All events that are streamed back are inserted into the DB (after validation, checking for duplicates, etc). If the connection is closed for any reason, the command will try reconnecting every 5 seconds.

You can also run it in the opposite direction, which monitors your local DB for any new events and posts them to the specified relay:

./strfry stream wss://relay.example.com --dir up

Both of these operations can be concurrently multiplexed over the same websocket:

./strfry stream wss://relay.example.com --dir both

strfry stream will compress messages with permessage-deflate in both directions, if supported by the remote relay. Sliding window compression is not supported for now.

If you want to open many concurrent streams, see the strfry router command for an easier and more efficient approach.

Sync

This command uses the negentropy protocol and performs a set reconcilliation between the local DB and the specified relay's remote DB.

That is a fancy way of saying that it figures out which events the remote relay has that it doesn't, and vice versa. Assuming that both sides have some events in common, it does this more efficiently than simply transferring the full set of events (or even just their ids). You can read about the algorithm used in our article on Range-Based Set Reconciliation.

In addition to the C++ implementation used by strfry, negentropy has also been implemented in Javascript, Rust, Go, and more.

Here is how to perform a "full DB" set reconcilliation against a remote server:

./strfry sync wss://relay.example.com

This will download all missing events from the remote relay and insert them into your DB. Similar to stream, you can also sync in the up or both directions:

./strfry sync wss://relay.example.com --dir both

both is especially efficient, because performing the set reconcilliation automatically determines the missing members on each side.

Instead of a "full DB" sync, you can also sync the result of a nostr filter (or multiple filters, use a JSON array of them):

./strfry sync wss://relay.example.com --filter '{"authors":["..."]}'

Warning: Syncing can consume a lot of memory and bandwidth if the DBs are highly divergent (for example if your local DB is empty and your filter matches many events).
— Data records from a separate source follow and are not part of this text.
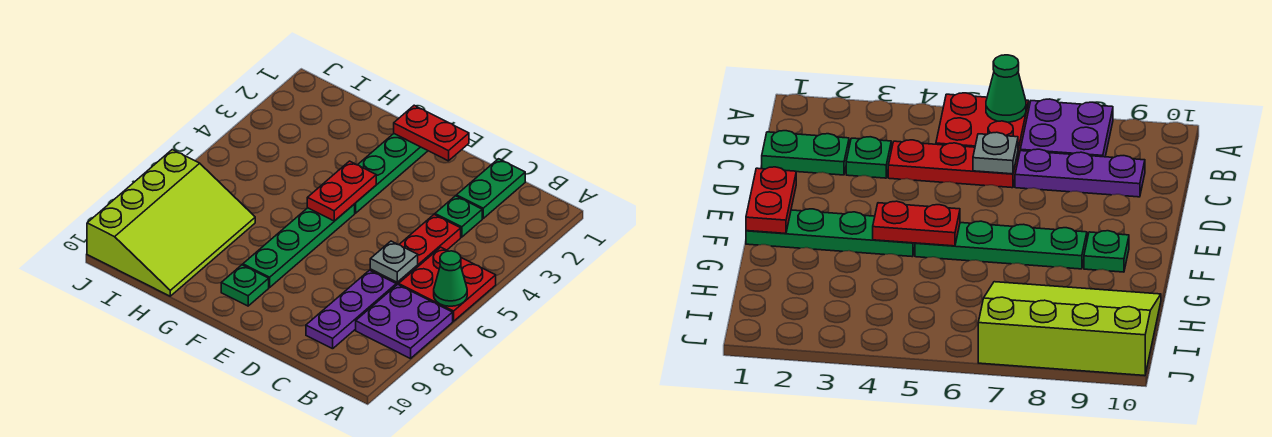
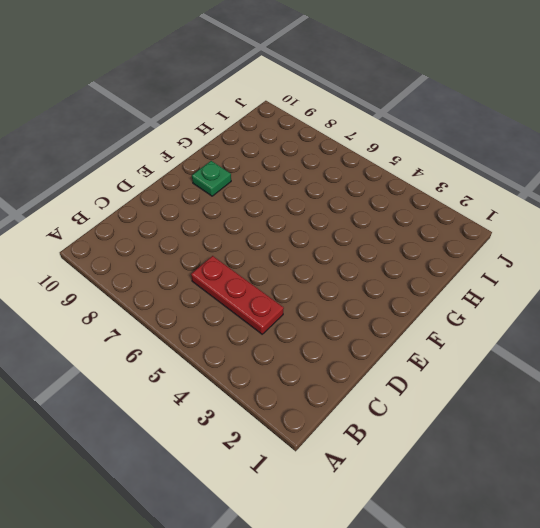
none -> red plate A5:B6 level 1
none -> purple plate A7:B8 level 1
none -> green plate C1:C2 level 1

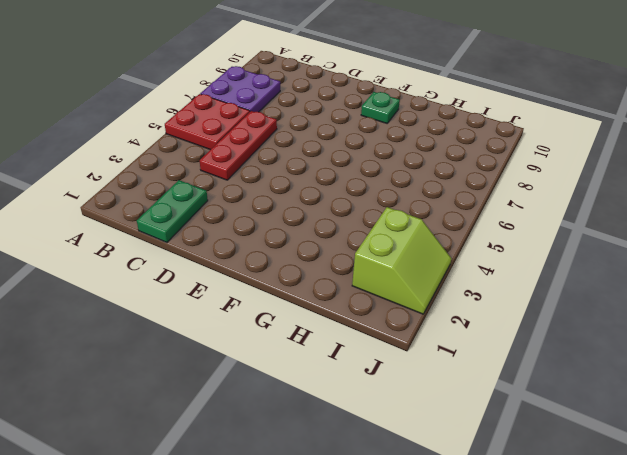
lime slope I2:J3 level 1 top I -> none
none -> green plate C3 level 1
none -> purple plate C7:C9 level 1
none -> green plate F1:F4 level 1

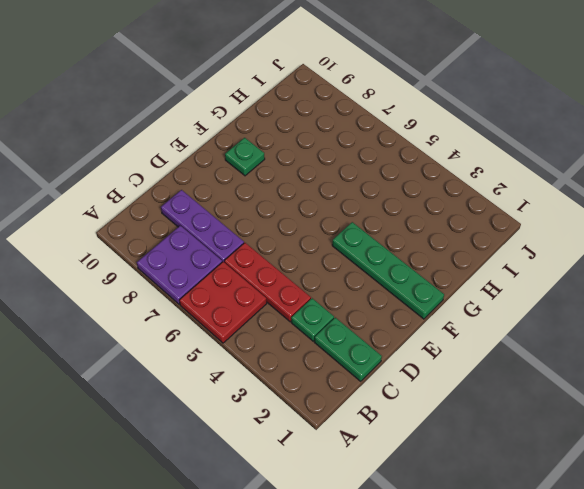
none -> green plate F5:F8 level 1
none -> lime slope H7:J10 level 1 top J
none -> green cone A6 level 2

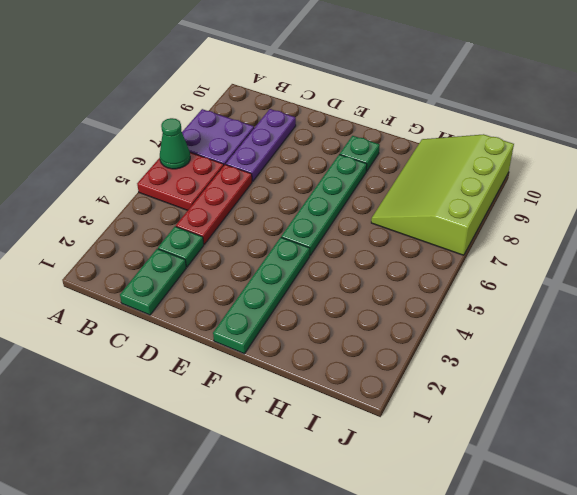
none -> grey plate C6 level 2
none -> red plate E1:F1 level 2
none -> red plate F4:F5 level 2

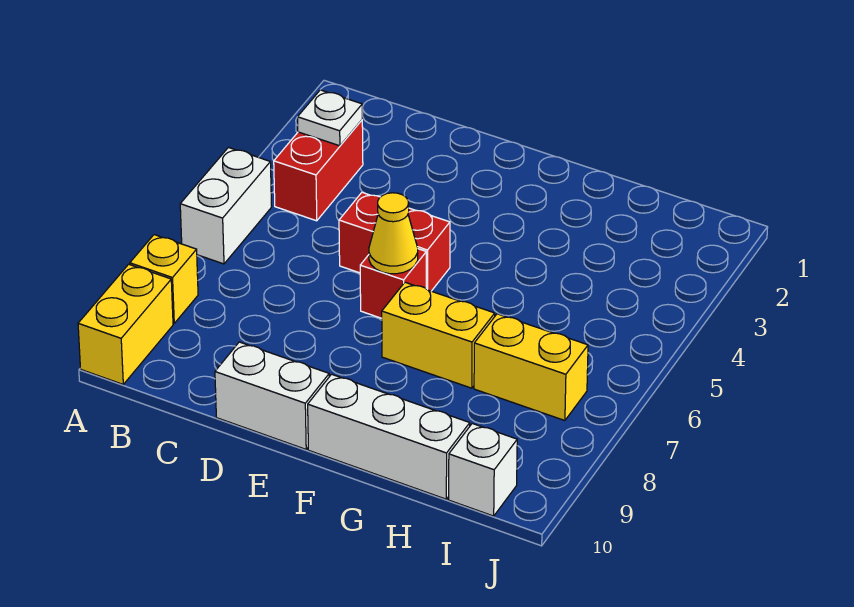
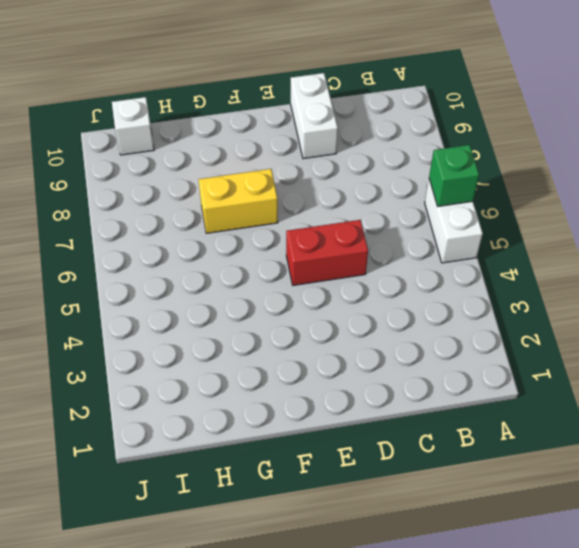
green brick A6 level 2 -> none
white brick D9:D10 level 1 -> white brick D10:E10 level 1
none -> yellow brick A8 level 1
none -> yellow brick A9:A10 level 1
none -> red brick B3:B4 level 1

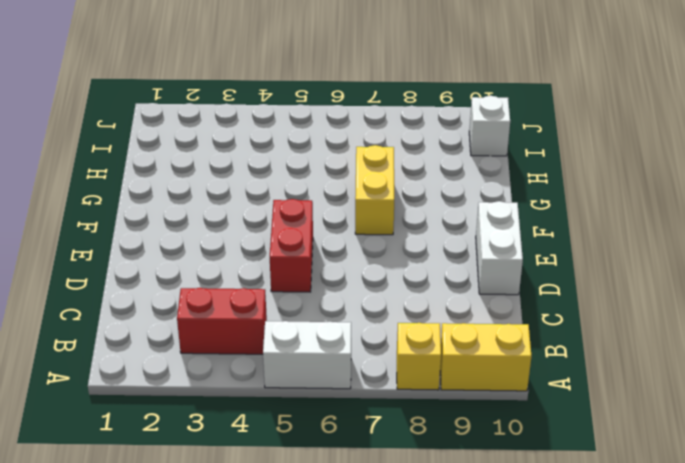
none -> red brick E6 level 1
none -> white brick F10:H10 level 1
none -> yellow brick H7:I7 level 1

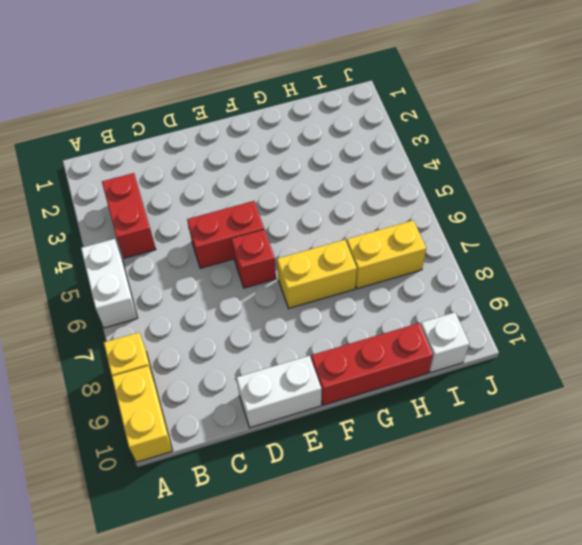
red brick F10:H10 level 1 -> white brick F10:H10 level 1
none -> white plate B3 level 2
none -> yellow cone E6 level 2

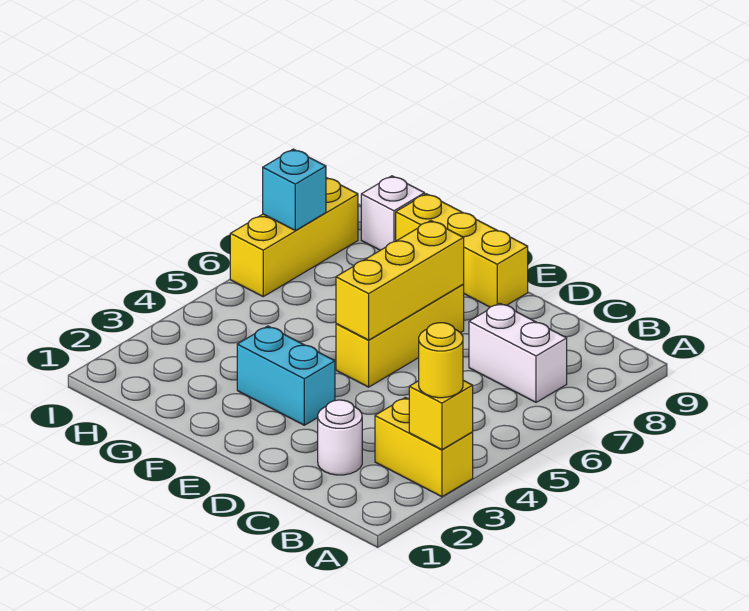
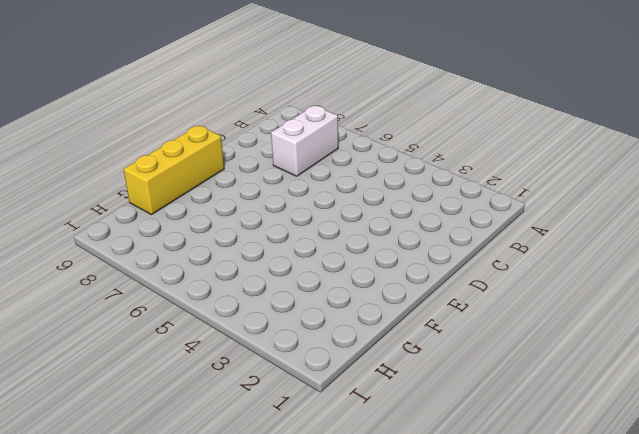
none -> yellow brick A3:B3 level 1
none -> white round brick C2 level 1
none -> cyan brick E3:F3 level 1

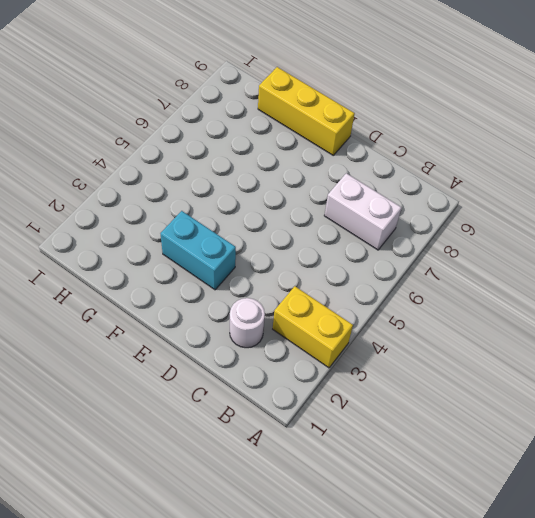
none -> yellow brick E5:E7 level 1
none -> white brick H9 level 1
none -> yellow brick I6:I8 level 1

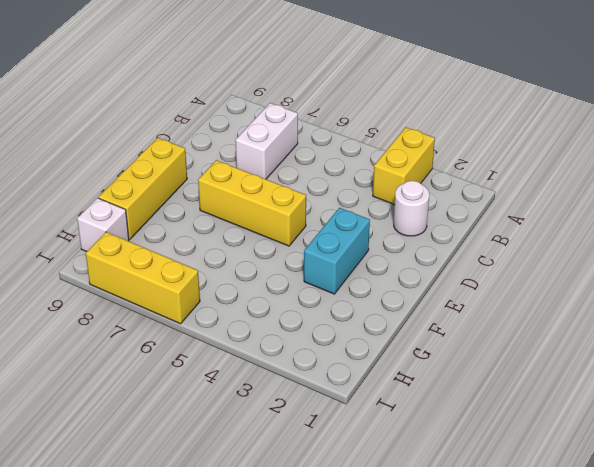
none -> yellow brick A3 level 2
none -> yellow brick E5:E7 level 2
none -> cyan brick I7 level 2

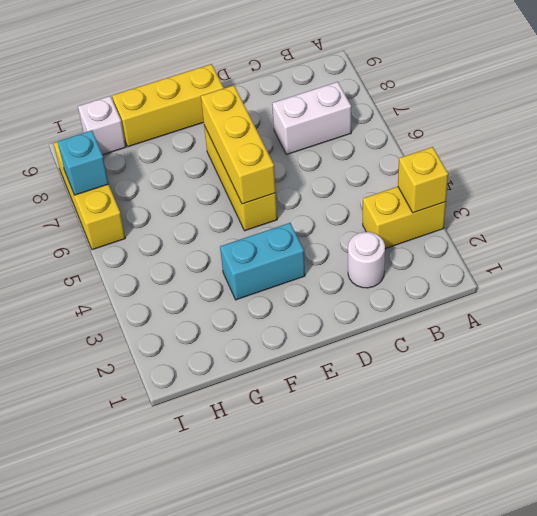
none -> yellow round brick A3 level 3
By default strfry keeps a precomputed BTree to speed up full-DB syncs. You can also cache BTrees for arbitrary filters, see the syncing section for more details.

Advanced

DB Upgrade

In the past, incompatible changes have been made to the DB format. If you try to use a strfry binary with an incompatible DB version, an error will be thrown. Only the strfry export command will work.

In order to upgrade the DB, you should export and then import again using fried exports:

./strfry export --fried > dbdump.jsonl
mv strfry-db/data.mdb data.mdb.bak
./strfry import --fried < dbdump.jsonl

After you have confirmed everything is working OK, the dbdump.jsonl and data.mdb.bak files can be deleted.

DB Compaction

The strfry compact command creates a raw dump of the LMDB file (after compaction) and stores in the specified file (use - to print to stdout). It cannot be used for DB upgrade purposes. It can however be useful for reclaiming space caused by fragmentation, or for migrating a DB to a new server that is running the same version of strfry.

To reclaim space, it is recommended to actually stop strfry for a compaction:

## ... stop strfry ...
./strfry compact - > strfry-db/data.mdb.compacted
mv strfry-db/data.mdb.compacted strfry-db/data.mdb
## ... start strfry ...

For migration purposes, no restart is required to perform the compaction.

Zero Downtime Restarts

strfry can have multiple different running instances simultaneously listening on the same port because it uses the REUSE_PORT linux socket option. One of the reasons you may want to do this is to restart the relay without impacting currently connected users. This allows you to upgrade the strfry binary, or perform major configuration changes (for the subset of config options that require a restart).

If you send a SIGUSR1 signal to a strfry process, it will initiate a "graceful shutdown". This means that it will no longer accept new websocket connections, and after its last existing websocket connection is closed, it will exit.

So, the typical flow for a zero downtime restart is:

Plugins

When hosting a relay, you may not want to accept certain events. To avoid having to encode that logic into strfry itself, we have a plugin system. Any programming language can be used to build a plugin using a simple line-based JSON interface.

In addition to write-policy plugins, plugins can also be used inside strfry router to determine which events to stream up/down to other relays.

See the plugin documentation for details and examples.

Router

If you are building a "mesh" topology of routers, or mirroring events to neighbour relays (up and/or down), you can use strfry stream to stream the events as the come in. However, when handling multiple streams, the efficiency and convenience of this can be improved with the strfry router command.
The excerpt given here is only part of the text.